初日となった昨夜のメイン・アルバムは1974年作の『アウトバーン』。会場に入るとチケットと共に3Dグラスが配布される。ちなみにこの3Dグラスが収納された紙ケースは日によってデザインが毎回変わる凝った作りで、これ自体がクラフトワークのコレクターズアイテムになりそう。日本に上陸する前はニューヨークのMOMAやデュッセルドルフのノルトライン・ヴェストファーレン美術館、ロンドンのテート・ギャラリーといった美術館を会場としてきたツアーだけに、3Dグラスかけて開演を待ちかまえる時間は何やら前衛的なインスタレーションを観にきたような気分にもなる。
定刻を少しすぎたあたりで場内が暗転、あのあまりにも有名なエンジン音と共に1曲目の“AUTOBAHN”が始まる。
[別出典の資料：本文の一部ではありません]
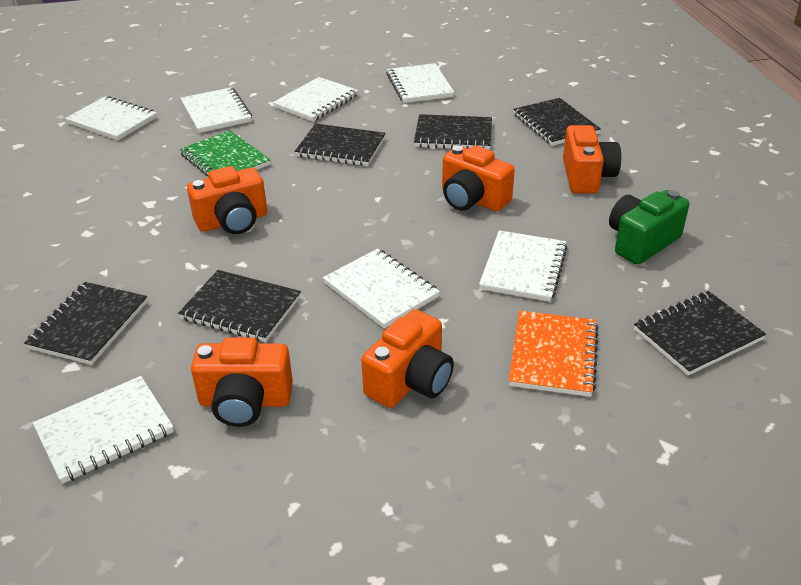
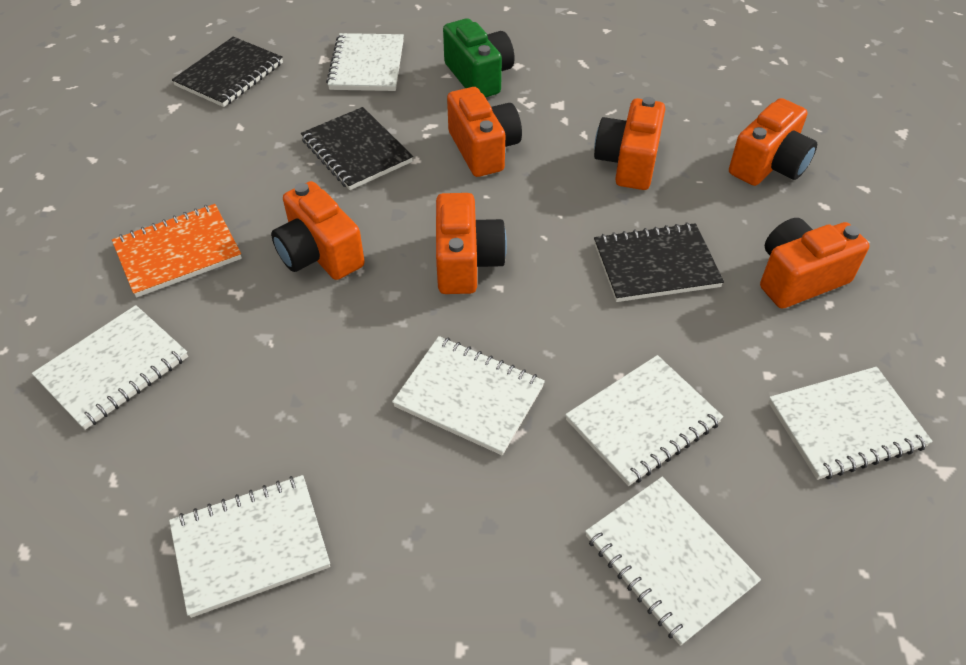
black notebook: 6 -> 3
green notebook: 1 -> 0
orange camera: 5 -> 6

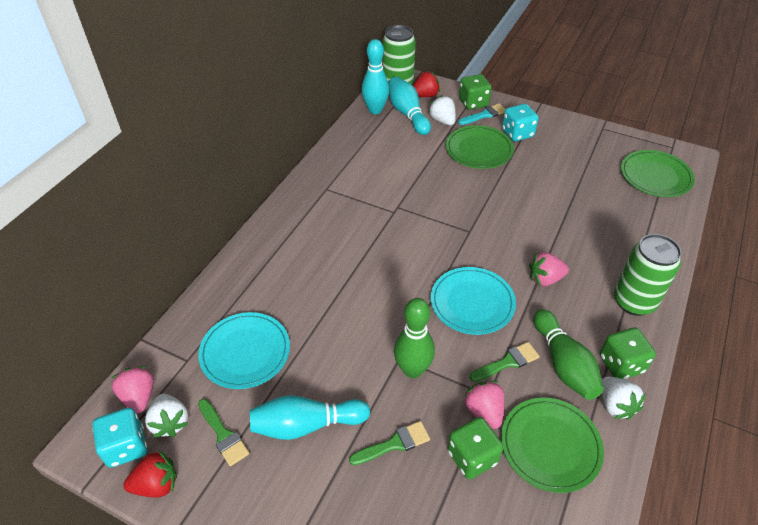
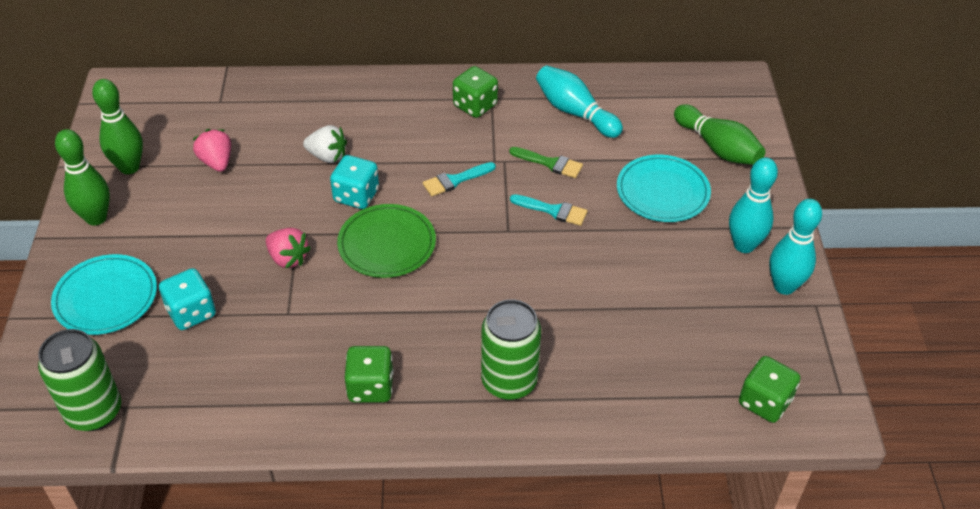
green bowling pin: 2 -> 3
green brush: 3 -> 1
green plate: 3 -> 1
pink strawberry: 3 -> 2
red strawberry: 2 -> 0
turquoise brush: 1 -> 2
white strawberry: 3 -> 1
ステージ上には4人の陰、そしてステージバックの巨大スクリーンにはこれまたあまりにも有名な『アウトバーン』のアートワーク=青い空、緑の山、その狭間を突き抜けるグレーと白の高速道路の画がババーン!と広がり、場内からは思わずどよめきのような歓声が上がる。そう、私達の目に飛び込んできたのは『アウトバーン』のアートワークが39年の時を越えて3D動画となり「再起動」する様で、ここから22分に亙ってわくわくするようなヴァーチャルの自動車旅行が始まるのだ。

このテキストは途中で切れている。